In yesterday’s post we looked at an installation entitled "Grove" by artist and architect Philip Beesley inspired by his work with fashion designer Iris van Herpen, briefly analyzing also the film accompanying it, "Grove Cradle".
In the dream-like vision in the film, there are a few mineral, liquid and organic forms, quite often they are represented as spiked configurations, reminiscent of Beesley's signature ecosystems of lace-like materials and skeleton-like structures.
While Beesley mainly collaborates with van Herpen, there are actually other fashion designers who would be a perfect match with Beesley, among them Noir Kei Ninomiya.
In his A/W 21-22 collection there are actually a few creations featuring thin, stainless-steel spikes that call to mind Beesley's structures.
Erupting from tops, leather jackets and the bodices of dresses and forming sci-fi-like armours, these punk embellishments (actually treated to make them painless to touch) were conceived by the designer as ways to experiment more with a variety of materials and in particular with metals.

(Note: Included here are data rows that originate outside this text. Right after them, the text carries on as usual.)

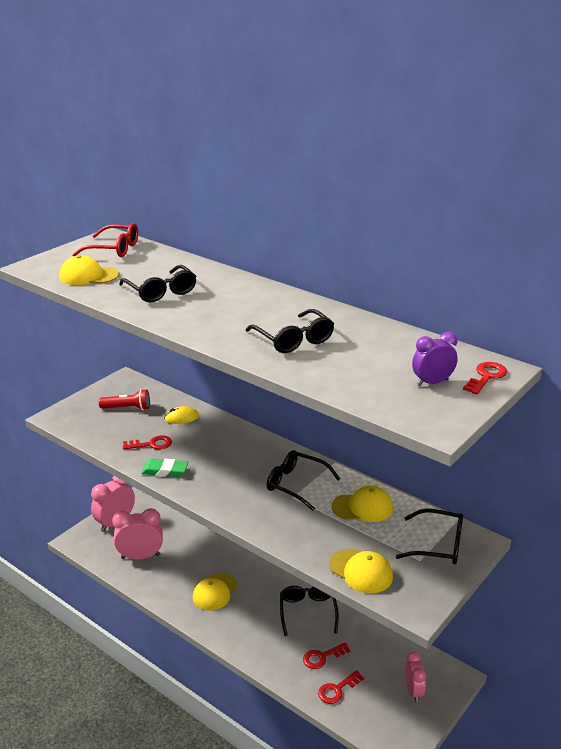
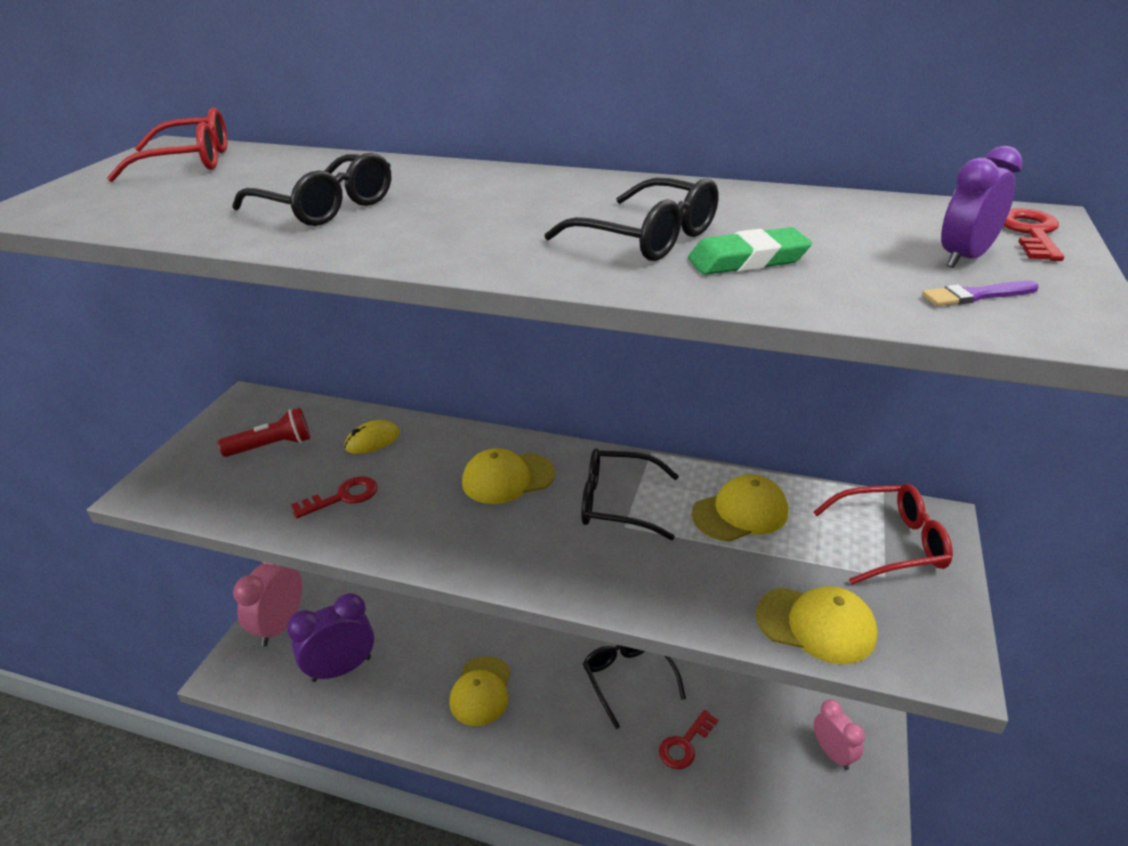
camera: 20 degrees left, 5 degrees up
(88, 276) = (159, 206): yellow cap -> yellow cap (508, 478)
(140, 556) = (341, 669): pink clock -> purple clock
(165, 471) = (389, 537): green eraser -> green eraser (747, 260)
(337, 689) = (733, 790): red key -> none
(411, 401) = (976, 295): none -> purple brush
(438, 545) = (890, 543): black glasses -> red glasses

Voluminous sculptural designs made in a foil-like material also formed flower blooming in a gravity-defying explosion of shimmering textiles.
While materials and metals were the main inspirations for this season, forms were also a key point as proved by those exploding silhouettes and shapes that evoked the spiked and blooming structures seen in Beesley's film, while ushering in at the same time an avant-garde "metabolic" fashion system similar to Beesley's living architecture, conceived not just as a collection of wearable sculptures and garments, but as entites that breathe, live, protect and even defend (see the spikes…) the wearer.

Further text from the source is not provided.